The same type of give-and-take may be taking place in the earliest stages of language learning. Consider a child who does not yet know the word “dog” and refers to the animal by pointing at it. His obliging mother responds, “yes, that’s a dog,” thus supplying him with just the word he is looking for. Or consider a child who points at her mother while saying the word “hat.” Her mother replies, “that’s mommy’s hat,” thus translating the child’s gesture + word combination into a simple sentence. In fact, mothers have been found to “translate” the gestures that one-word speakers produce into words (Goldin-Meadow, Goodrich, Sauer, & Iverson, 2007), thus providing timely models for how one- and two-word ideas can be expressed in English.
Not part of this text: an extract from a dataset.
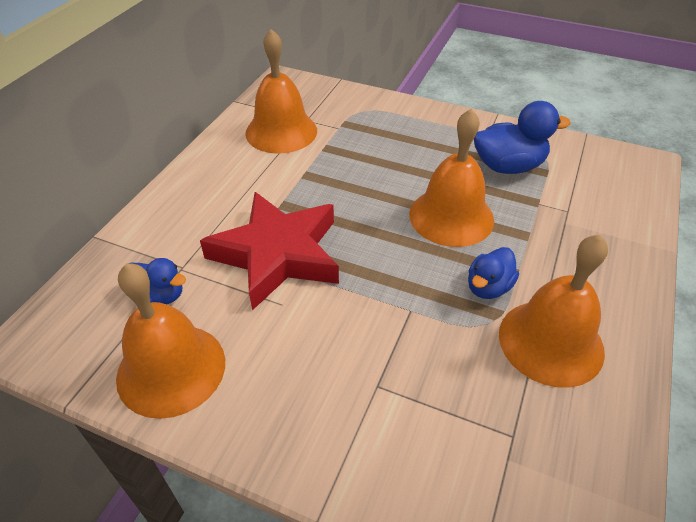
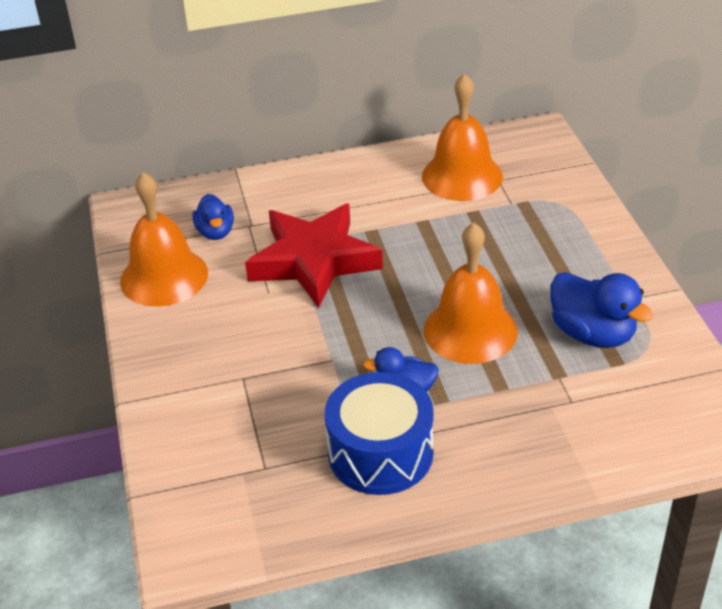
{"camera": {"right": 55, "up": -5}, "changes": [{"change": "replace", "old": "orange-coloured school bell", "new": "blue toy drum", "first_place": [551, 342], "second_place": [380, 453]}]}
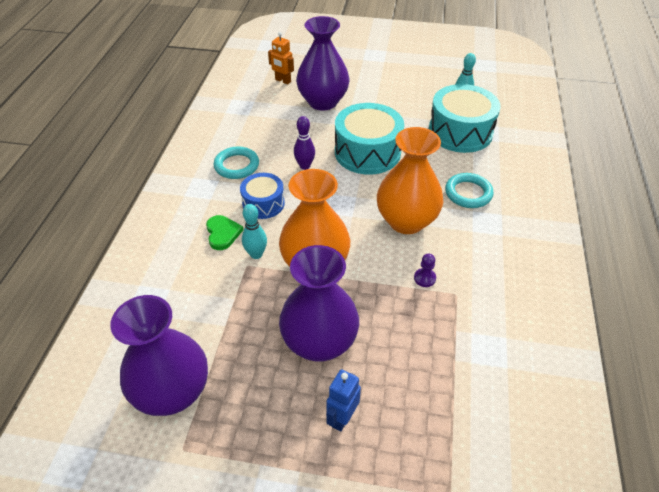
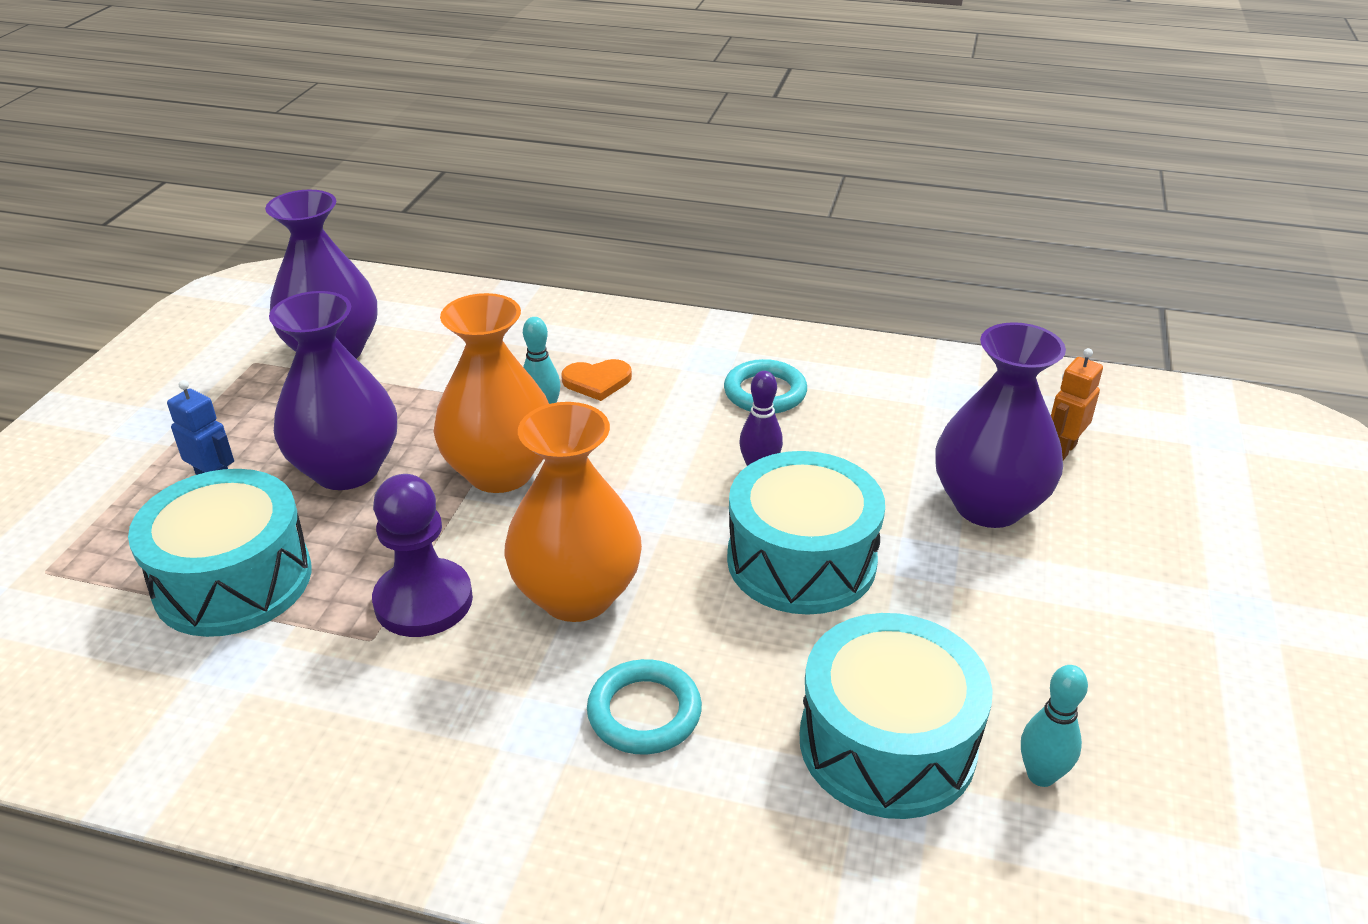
{"camera": {"right": 95, "up": -10}, "changes": [{"change": "insert", "new": "aqua toy drum", "second_place": [233, 580]}, {"change": "resize", "old": "purple pawn", "first_place": [424, 278], "second_place": [423, 601], "factor": 2.34}, {"change": "recolor", "old": "leaf-green love heart", "new": "orange-coloured love heart", "first_place": [222, 233], "second_place": [597, 381]}, {"change": "delete", "old": "blue toy drum", "first_place": [263, 203]}]}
Because they are finely tuned to a child’s current state, maternal responses of this sort could be particularly effective in teaching children how an idea is expressed in the language they are learning.
More generally, gesture can serve as a catalyst for conversation, providing cues to children’s thoughts that they cannot yet express in speech. Gesture can thus make it easier for listeners to guess children’s intentions, creating better opportunities for joint attention and error-free communication (Golinkoff, 1986; Tomasello & Farrar, 1986). In sum, gesture offers a mechanism by which children can point out their thoughts to listeners, who then calibrate their speech to those thoughts and thus facilitate learning.
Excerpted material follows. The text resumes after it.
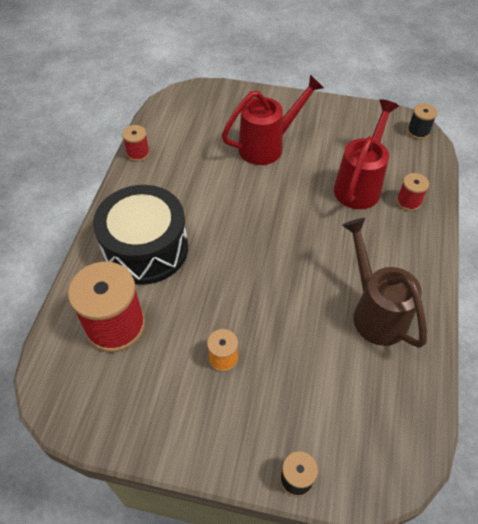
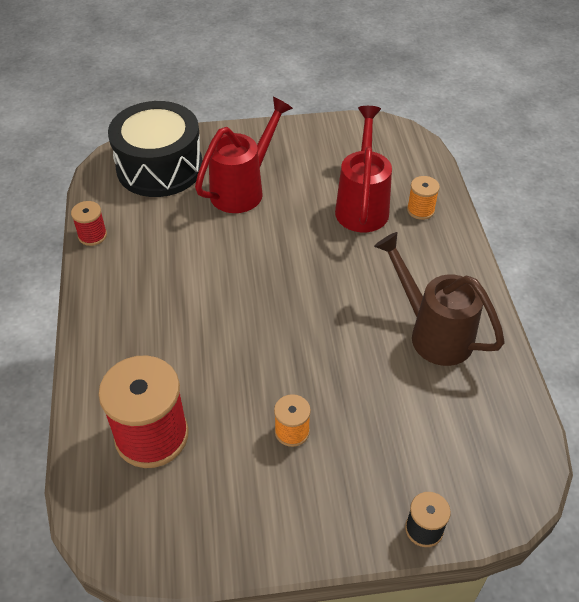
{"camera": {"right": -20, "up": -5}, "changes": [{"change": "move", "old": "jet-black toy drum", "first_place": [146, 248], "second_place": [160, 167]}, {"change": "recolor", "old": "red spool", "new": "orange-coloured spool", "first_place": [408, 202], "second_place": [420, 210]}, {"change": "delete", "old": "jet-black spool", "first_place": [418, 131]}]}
Gesture Can Play a Role in Learning through Its Cognitive Effects on the Learner
In addition to this indirect role in learning, gesture may also play a role in learning by directly affecting the learners themselves. Indeed, including gesture in instruction might promote learning because it encourages learners to produce gestures of their own. Adults mimic nonverbal behaviors that their conversational partners produce (Chartrand & Bargh, 1999), and even infants imitate nonverbal behaviors modeled by an experimenter (Meltzoff & Moore, 1977). It would therefore not be surprising if school-aged children were to imitate the gestures that their teachers produce.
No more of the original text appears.